‘Community spirit’ is one of those phrases that gets bandied about so much it risks becoming meaningless.
But if you ever needed a definition of it, it was there in compelling focus this month at Manchester City Council’s Be Proud Awards, which celebrate those everyday heroes who unselfishly and unstintingly devote time and passion to their communities.
While heart-warming, this might not sound especially strategic. Nothing, however, could be further from the truth. Indeed, the contributions of those individuals and groups who strive to improve where they live are anything but woolly; they are integral to the success of us delivering our overarching strategy for a thriving city.
It is this recognition that we must start from the strengths of our communities, listening not just to what they need but how they can help achieve it, that is at the core of our collective approach to deliver the 10-year Our Manchester strategy. This is a strategy not just for the council and its partner organisations but for the city and its people. Realising our goals of inclusive economic growth, a healthier population and vibrant neighbourhoods is only possible by focusing on people, not processes and procedures.

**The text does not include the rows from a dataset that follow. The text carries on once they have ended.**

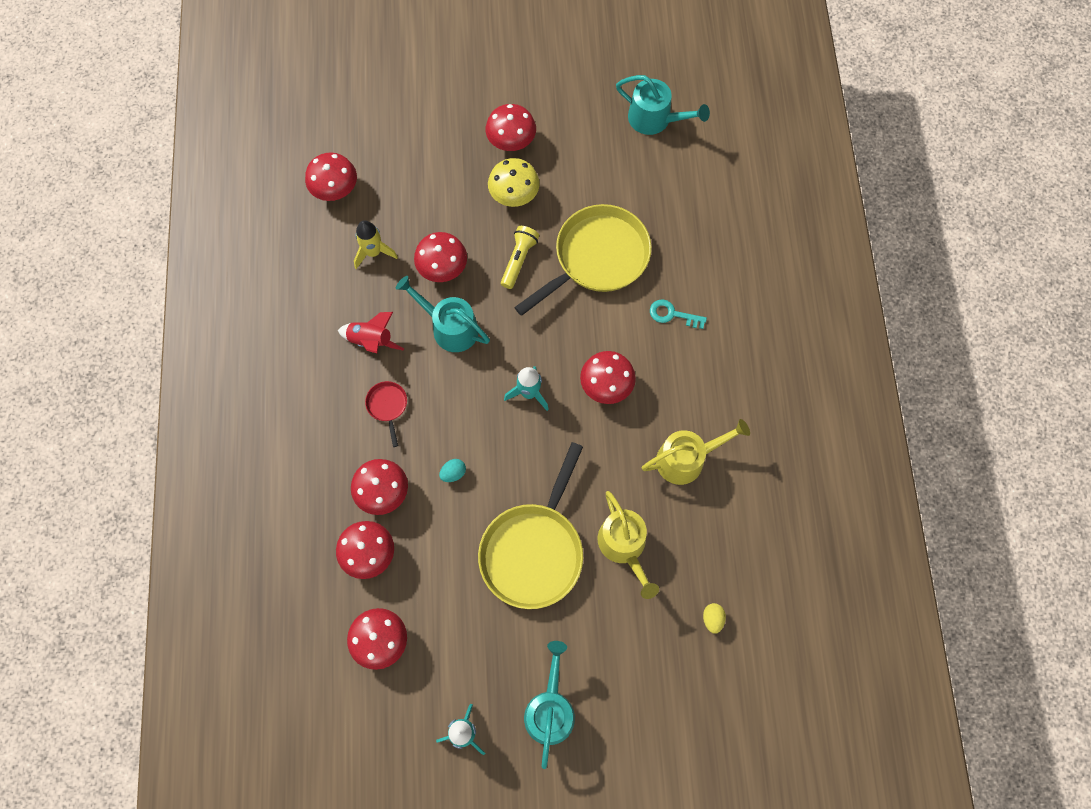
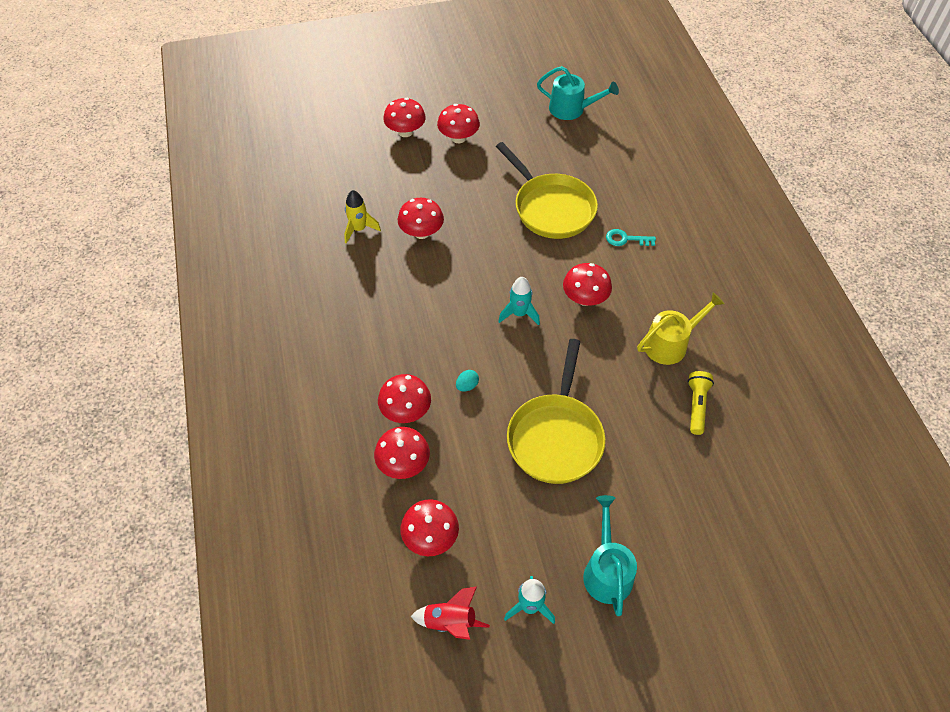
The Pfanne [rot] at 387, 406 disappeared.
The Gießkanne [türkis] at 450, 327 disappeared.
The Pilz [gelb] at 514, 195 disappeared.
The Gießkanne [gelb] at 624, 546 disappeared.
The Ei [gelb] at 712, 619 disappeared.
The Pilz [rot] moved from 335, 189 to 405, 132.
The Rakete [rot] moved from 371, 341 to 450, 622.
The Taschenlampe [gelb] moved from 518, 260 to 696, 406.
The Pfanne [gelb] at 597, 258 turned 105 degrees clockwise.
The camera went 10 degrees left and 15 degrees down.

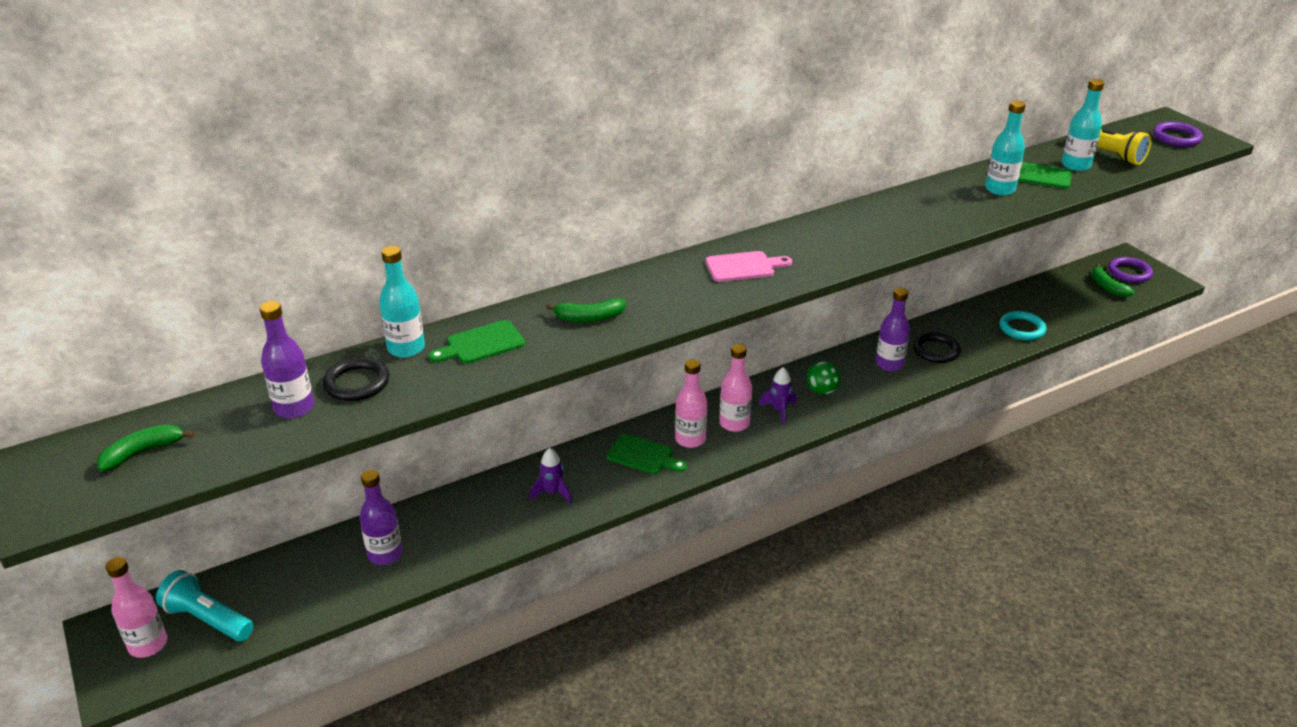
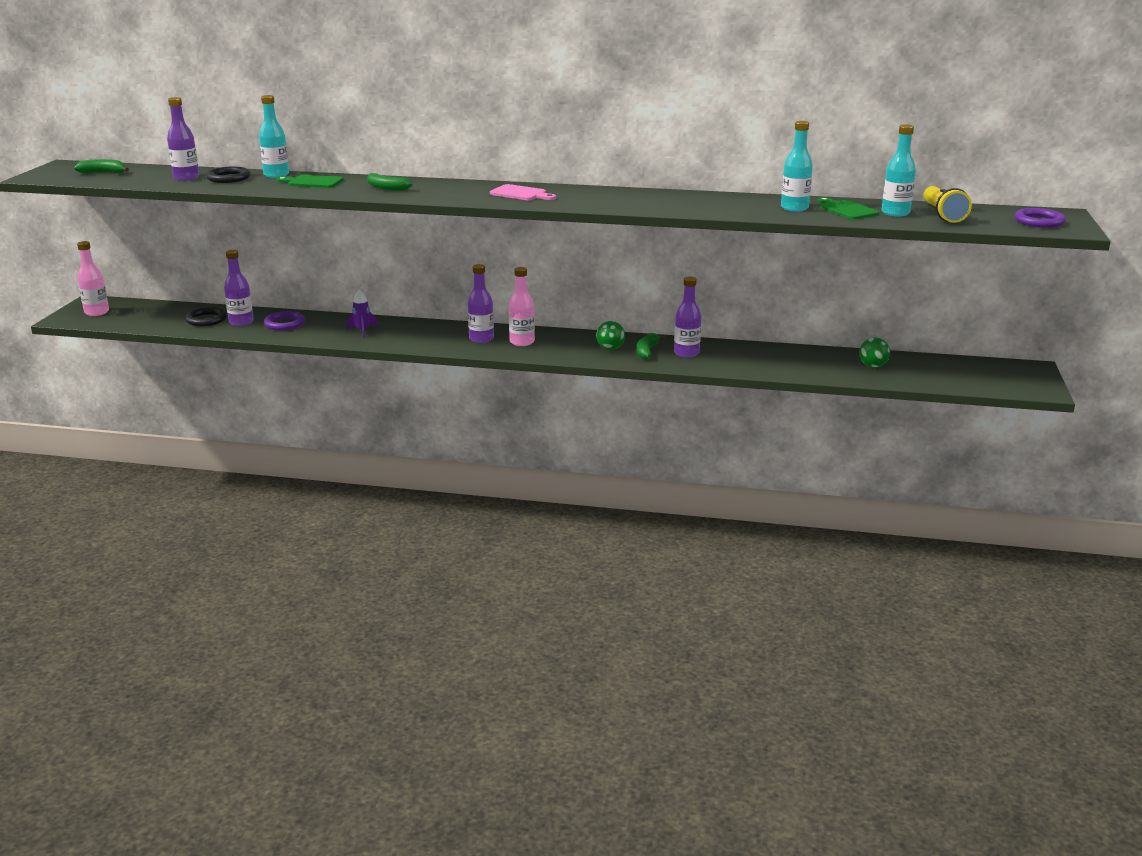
The Taschenlampe [türkis] at 208, 619 disappeared.
The Schneidebrett [grün] at 643, 456 disappeared.
The Rakete [lila] at 779, 410 disappeared.
The Ring [türkis] at 1022, 328 disappeared.
The Ball [grün] at 872, 366 appeared.
The Ring [schwarz] moved from 935, 350 to 206, 320.
The Banane [grün] moved from 1107, 287 to 647, 351.
The Ring [lila] moved from 1129, 273 to 284, 324.
The Flasche [rosa] at 690, 439 became the Flasche [lila] at 481, 339.
The camera went 40 degrees right and 10 degrees down.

These strengths were wonderfully encapsulated at the Town Hall awards ceremony. Such was the wealth of inspiring stories that we quickly realised it would be wrong to have a single recipient. There were four awards for people and groups who had bravely helped casualties in the immediate aftermath of the Manchester Arena attack, running towards rather than away from danger: off-duty doctors Matthew Burrows, David Dolan and Vyki Wijeratne who had attended the Ariana Grande concert and re-entered the arena to treat the wounded; arena first aid provider Emergency Training UK; security operator Showsec; and staff from neighbouring Manchester Victoria station.
There were three further awards for those who sought to bring comfort to a shocked city: Beth Clarke, whose simple idea of asking people to make hearts to give to Manchester people to show solidarity took off around the world; the Khizra Masjid Mosque which opened its doors to act as a drop-off centre and shelter on the night of the attack; and artist Nicholas Franklin, who raised £30,000 for the We Love Manchester Emergency Fund with tiles decorated with the Manchester Bee.
Yet while it is true that the most challenging of times bring out the best in people, and these responses were rightly honoured, we should not allow the darkest of events to overshadow the ongoing commitment of so many others.
Take for example the winner of both our community project of the year and overall pride of Manchester titles, the Miners Community Arts and Music Centre in Moston, north Manchester.
When Louis Beckett asked for permission to use part of the neglected working men’s club as a studio, the landlord gave him the keys to the whole building. In seven years, he has driven a complete transformation, initially with a dedicated team of volunteers and later with funding support from the council and local businesses. The building is now a flourishing community centre boasting a café, gallery space, function room, 70-seat cinema, sports room, radio station, recording studio and community garden.
Or look at neighbour of the year Sally Casey who, understanding the feelings of vulnerability and isolation that advancing age can bring, makes sure her neighbours in Hulme are encouraged to join in the social activities she organises, from art classes to theatre trips and coffee mornings.
Then was our community force winner, community-interest company Yes Manchester (Your Employment Service), which has provided free support and advice to help around 650 people into employment.
Or volunteer group the Whalley Rangers, who not only conduct regular clean-ups of their area but campaign tirelessly to change behaviour and help instil a sense of pride which has helped reduce fly-tipping.
There are many more examples than I have space to showcase here but what they all have in common is a determination to make a difference. And there can be no doubt that collectively they add up to something special.
None of this means that councils like ours do not continue have a vital leadership role. Putting community spirit at the heart of any local strategies is how local government will continue to make improvements.